First-Generation Mexican-American Serves His Community Through His Business
Date: June 3, 2018
At age 10, Victor Puga left his native Mexico for Kentucky. Since his father had been naturalized through the Reagan Amnesty of 1986, Puga arrived as a U.S. citizen. Still, his path wasn’t easy. He became a father at a young age and dropped out of school to work for his dad’s construction business. “I couldn’t go to college, because I had to support my family,” Puga says.
For 10 years, he worked long hours for little pay. But he dreamed of running his own company and studied up on the business of construction. “My dad always told me, ‘Money doesn’t come to you while you’re sitting on your couch, you’ve got to work for it,’” Puga says.

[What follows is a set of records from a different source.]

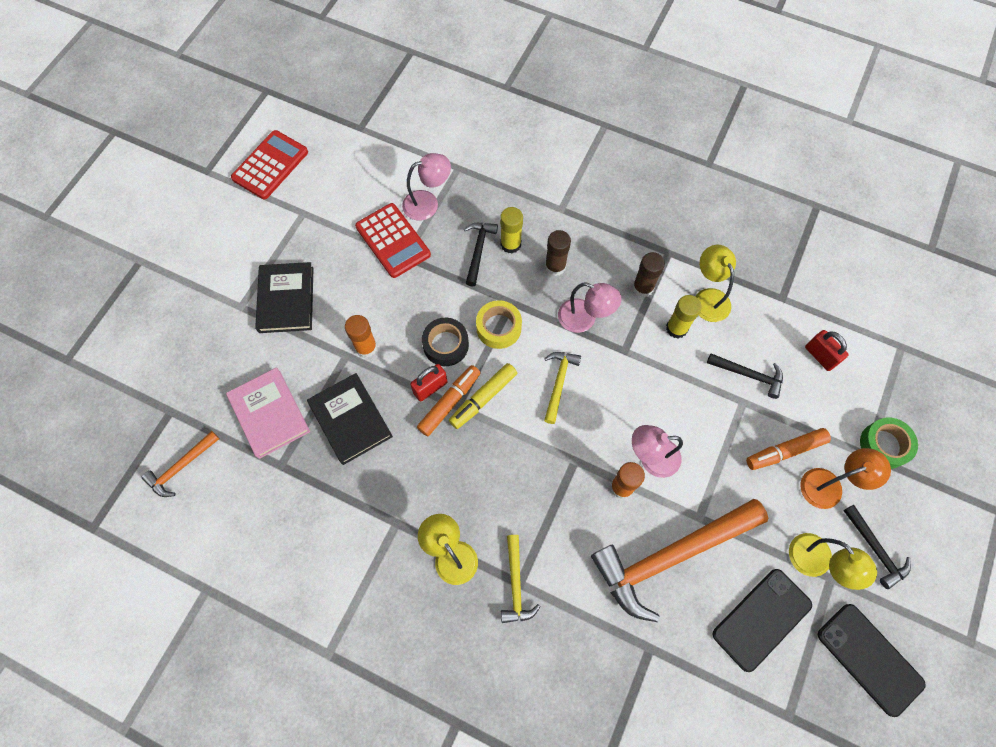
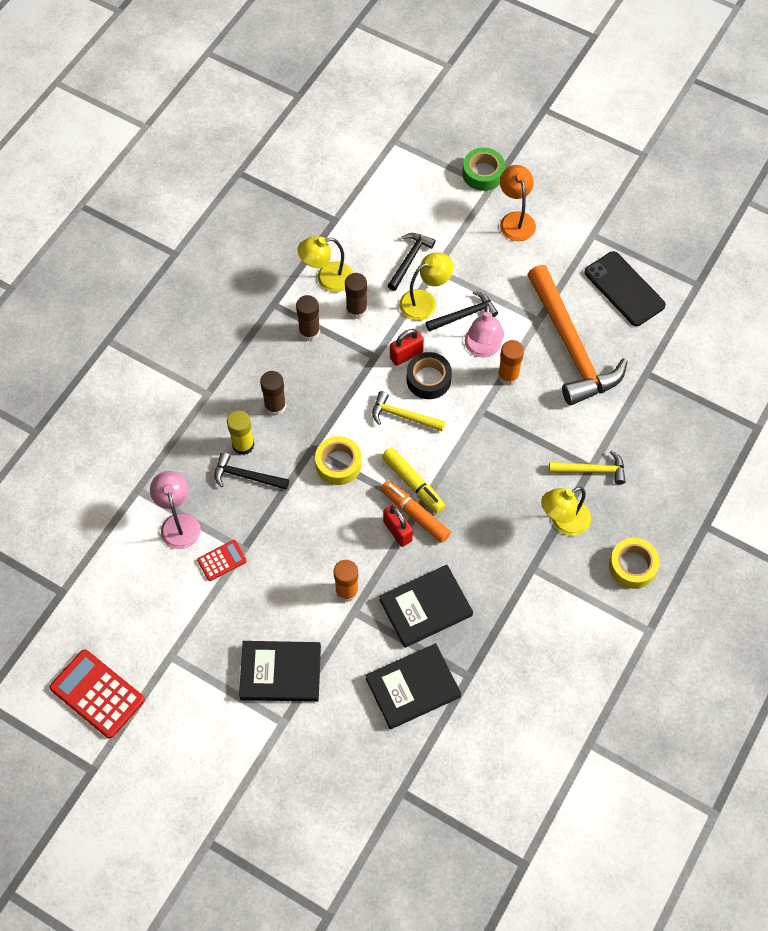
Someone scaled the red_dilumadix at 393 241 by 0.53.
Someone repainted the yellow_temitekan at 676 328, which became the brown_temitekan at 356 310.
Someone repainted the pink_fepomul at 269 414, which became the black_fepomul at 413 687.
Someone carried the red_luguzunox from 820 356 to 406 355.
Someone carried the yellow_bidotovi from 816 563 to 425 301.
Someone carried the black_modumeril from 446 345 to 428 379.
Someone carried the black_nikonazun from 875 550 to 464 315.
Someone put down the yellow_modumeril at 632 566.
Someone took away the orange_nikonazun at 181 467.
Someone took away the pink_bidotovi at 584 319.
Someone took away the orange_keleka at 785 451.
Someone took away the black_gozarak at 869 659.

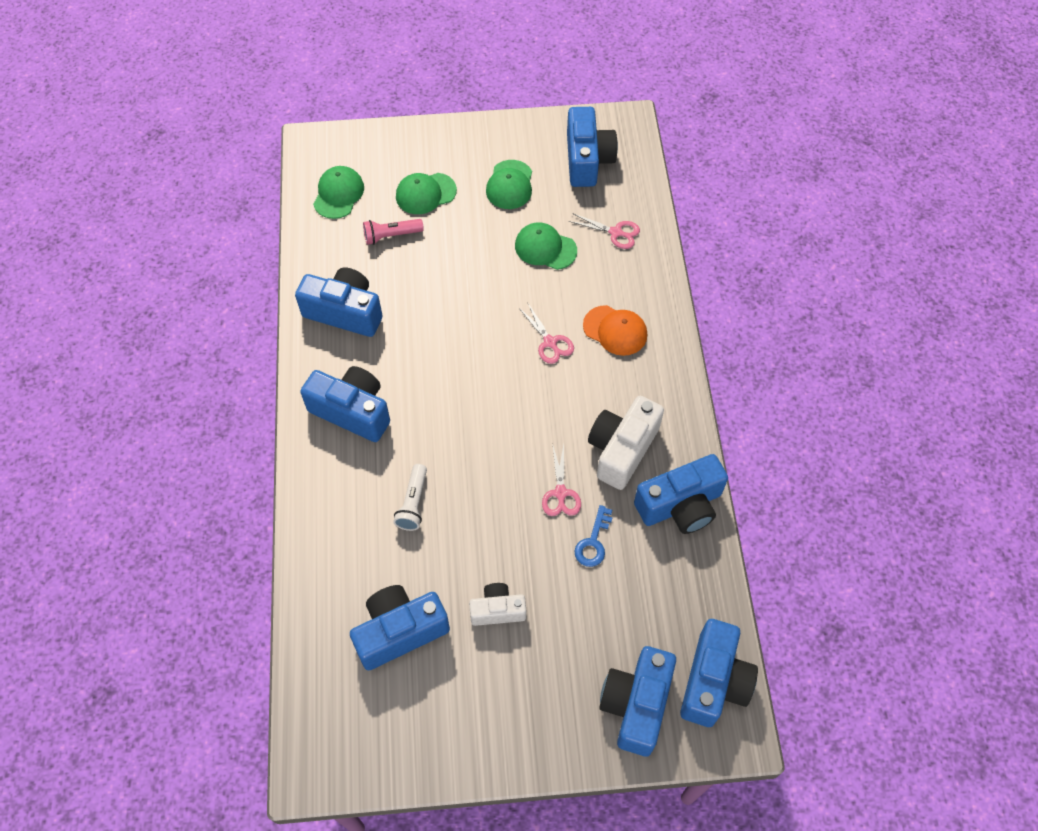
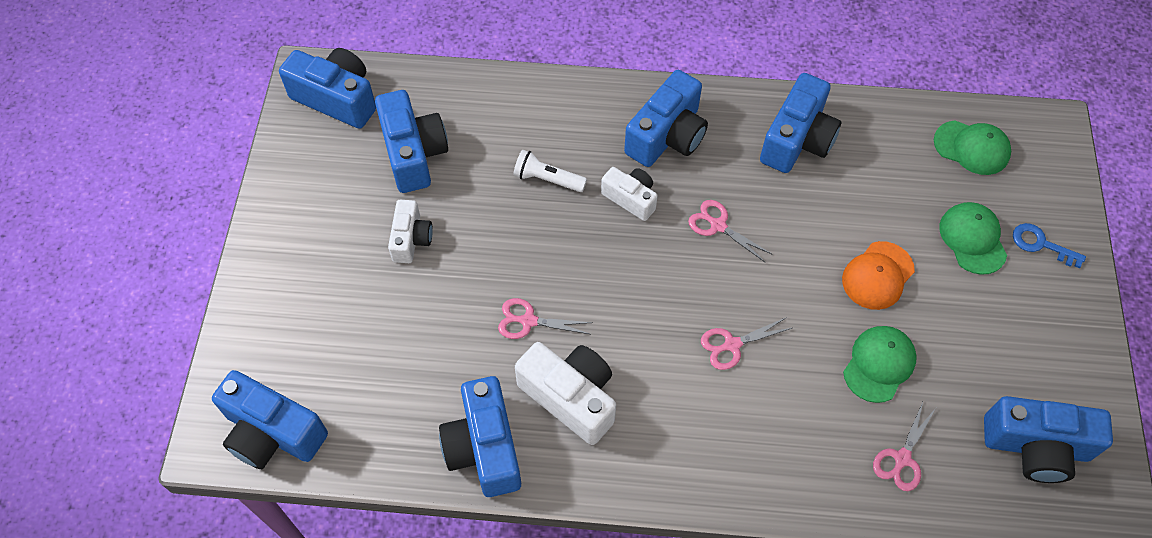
Someone carried the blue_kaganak from 636 704 to 336 99.
Someone put down the white_kaganak at 630 198.
Someone put down the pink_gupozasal at 718 225.
Someone carried the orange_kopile from 615 330 to 877 275.
Someone carried the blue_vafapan from 593 542 to 1041 244.
Someone took away the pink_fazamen at 391 236.
Someone took away the green_kopile at 510 185.

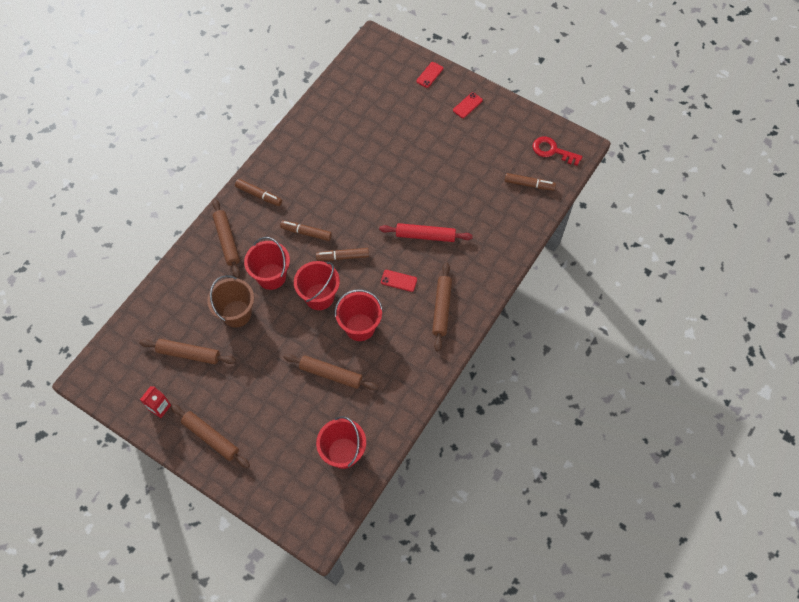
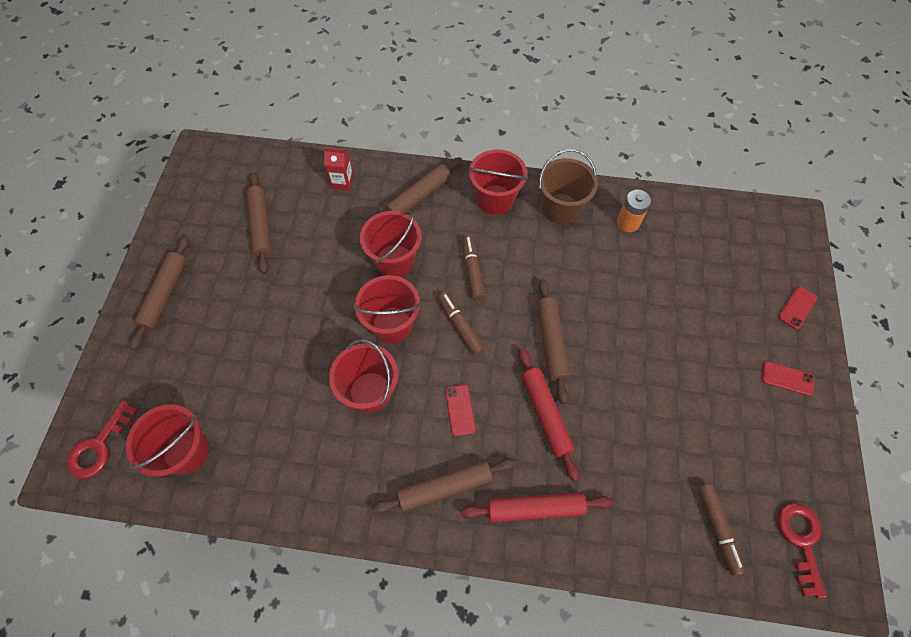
Someone put down the red_vafapan at 99 446.
Someone carried the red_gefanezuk from 159 407 to 342 182.
Someone put down the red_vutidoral at 535 508.
Someone swapped the brown_keleka at 259 195 for the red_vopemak at 495 200.
Someone carried the brown_vutidoral from 331 374 to 551 342.
Someone carried the brown_vopemak from 236 313 to 560 208.
Someone put down the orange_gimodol at 627 223.
Someone rotated the red_gozarak at 429 75 by 60 degrees counterclockwise.

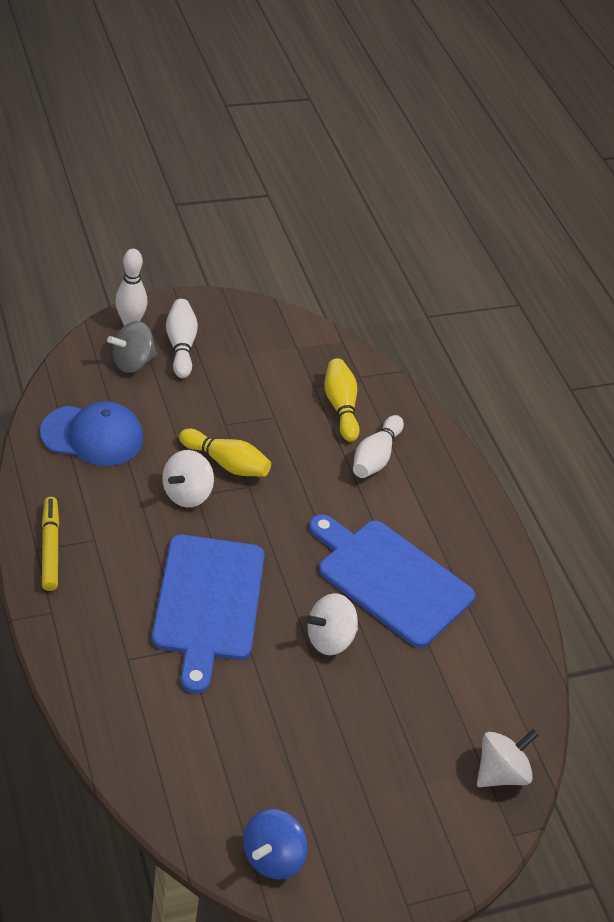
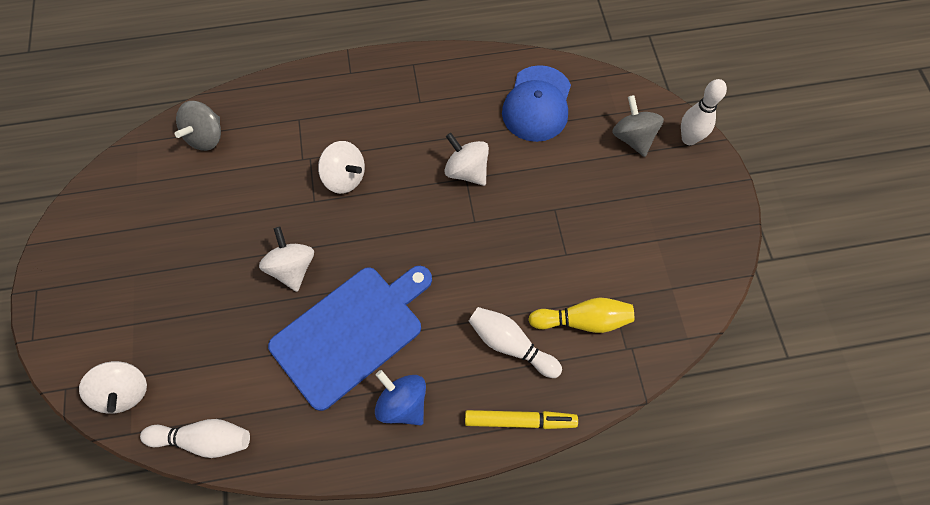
Someone carried the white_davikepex from 181 346 to 204 440.
Someone put down the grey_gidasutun at 206 137.
Someone swapped the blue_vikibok at 208 602 for the white_gidasutun at 344 178.
Someone carried the blue_gidasutun from 272 857 to 402 403.
Someone carried the yellow_keleka from 50 548 to 520 420.
Someone took away the yellow_davikepex at 226 463.

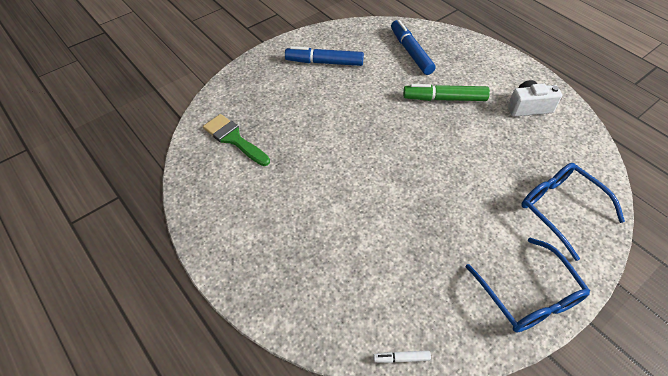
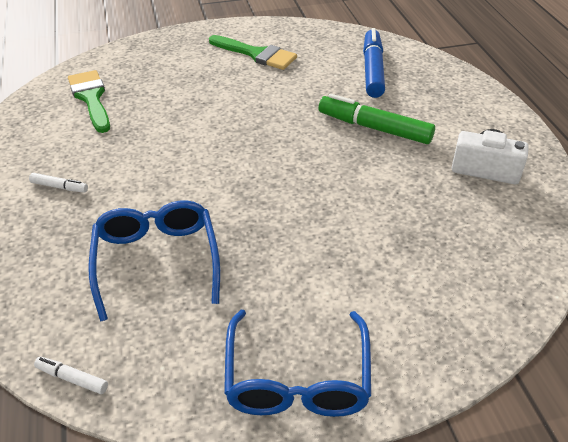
Someone put down the white_keleka at 59 187.
Someone carried the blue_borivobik from 560 208 to 156 260.
Someone swapped the blue_keleka at 324 62 for the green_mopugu at 256 54.

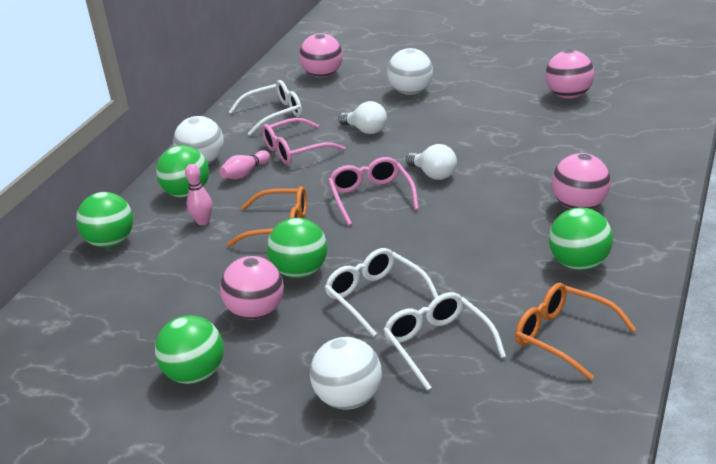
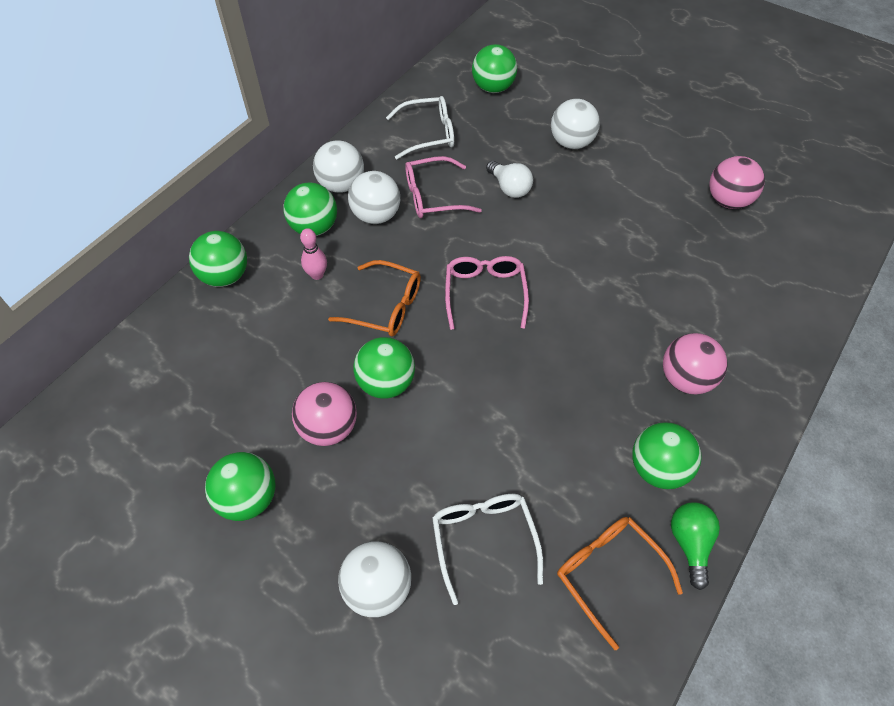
Someone swapped the pink_davikepex at 245 173 for the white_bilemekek at 376 215.
Someone repainted the pink_bilemekek at 323 75, which became the green_bilemekek at 493 88.
Someone put down the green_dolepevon at 690 544.
Someone took away the white_borivobik at 376 297.
Someone took away the white_dolepevon at 433 174.

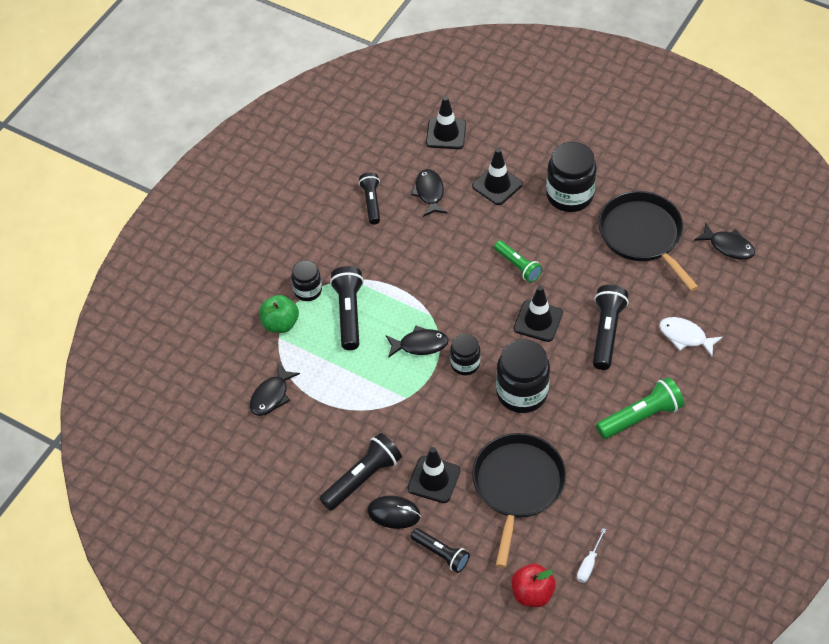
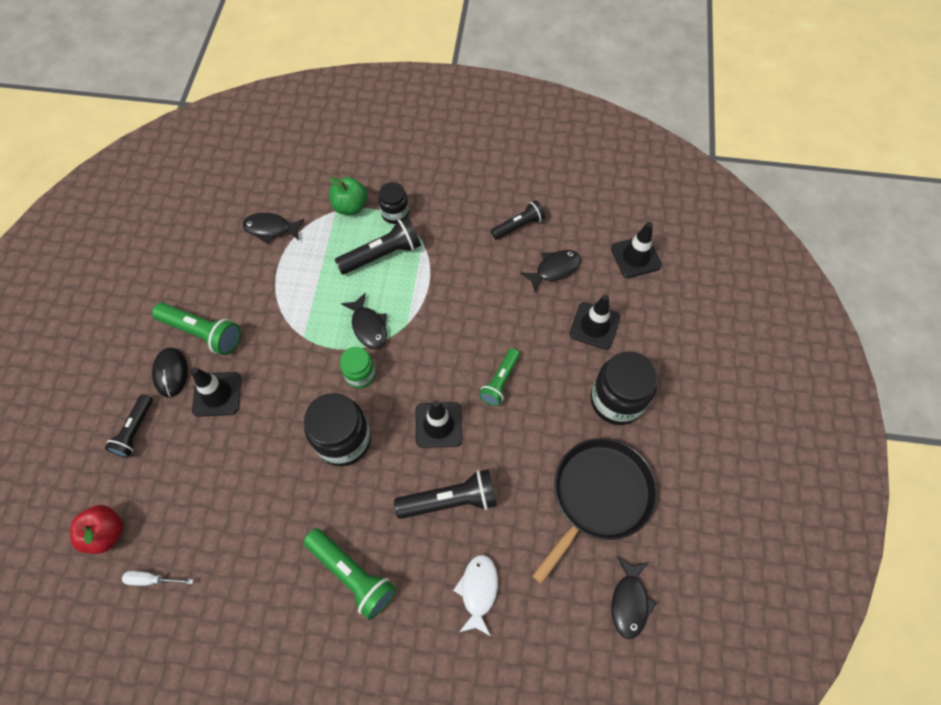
Someone repainted the black_fazamen at 362 478, which became the green_fazamen at 203 333.
Someone repainted the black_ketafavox at 465 364, which became the green_ketafavox at 360 374.
Someone took away the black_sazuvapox at 517 486.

In 2014, at age 30, Puga struck out on his own. He opened Premiere Roofing, which oversees commercial roofing projects in Kentucky, Indiana, Texas, and Alabama. Today, he employs around 50 people, the majority of whom are U.S.-born, and boasts annual revenues of $2 million.
“Immigrants aren’t here to take people’s jobs,” he says. “We’re just trying to build a successful local business, and to do quality work helping people build their homes.”
Immigrants aren’t here to take people’s jobs. We’re just trying to build a successful local business, and to do quality work helping people build their homes.”
Sometimes this means serving the community for free. He recently donated $1,600 worth of repairs to fix the roof of Bowling Green’s Real Life Church. “The landlord didn’t want to pay for it, so I did as much as I could,” Puga says. In addition, Premiere Roofing has sponsored numerous charity golf tournaments and donated thousands of dollars to local autism charities.
Puga’s company does business across the country, but he’s proud to call Bowling Green home. “People respect and trust one another,” he says. “Bowling Green has been the best city to raise my family.”
Puga now has three sons, and he likes to remind them that Bowling Green is also a great place to start a business. He is raising them to be hard workers who, as second-generation Americans, must strive to prove themselves. “The opportunities are there—for immigrants, for American people, for everybody,” he says. “You just have to make the most of them.”